For the first time, Ocean talks in depth about the label compilations surrounding the release of Endless and Blonde. “I was trying to close out this label situation I had going on,” he says of his relationship with Universal-owned Def Jam, the label that eventually released Endless but not Blonde. “And also my Apple deal, which all eventually happened. Some of those things—particularly the Universal thing—was taking forever.”
He adds that he was “so high-strung over the record and all the business shit around it, the magazine [Boys Don’t Cry] was a reprieve. It stopped me from feeling like my life was on pause because of those things. It made me feel like my life was very much being fully experienced.” He also jokingly disputes ASAP Rocky’s version of his label woes in a Hot 97 interview this year, joking that he told him, “‘Rocky, I think we gotta review the CliffsNotes of that situation because you got a couple parts a little fucked up.’”
Ocean goes on to elaborate on his relationship with the industry. “Fucking with major music companies, you’re going to be… deflowered,” he says. “Anytime you get into the business side of the arts, there has to be some degree of objectification or commodification that you’re comfortable with, of yourself and of your work…. A lot of people I talk to about careers in the music industry, their ideas of success have to do with nostalgia. They have to do with tropes of success, things they’ve been shown over the years that represent what a successful career is. I think that helps you become prey, because somebody can manipulate you with those things.”
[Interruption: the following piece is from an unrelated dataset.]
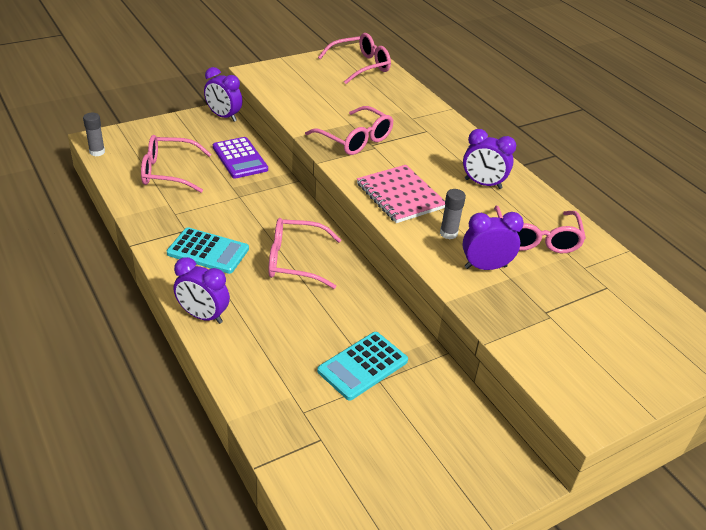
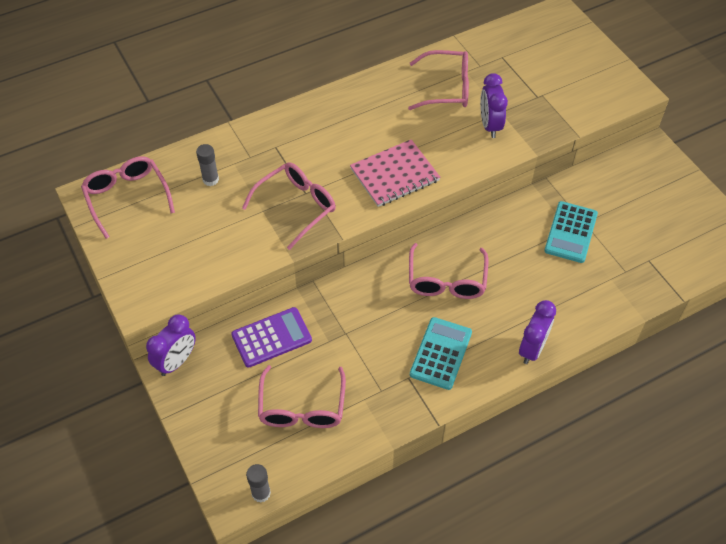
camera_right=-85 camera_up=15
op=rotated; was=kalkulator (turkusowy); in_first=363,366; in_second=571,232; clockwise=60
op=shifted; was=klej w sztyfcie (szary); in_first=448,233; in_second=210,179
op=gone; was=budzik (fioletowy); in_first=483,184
He also discusses the philosophy of songwriting alone—“If I’m working on lyrics, I might as well be in a vacuum-sealed container”—versus collaborating: “Sometimes the energy of having an audience, even if they don’t say shit, that adrenaline or whatever that is. Which is probably a good cocktail of performance-enhancing chemicals that make you a tiny amount more on point than when you’re totally relaxed and at ease…. It’s a little more risky; it’s like, Oh shit, what if I make a fool of myself? I gotta be on point.”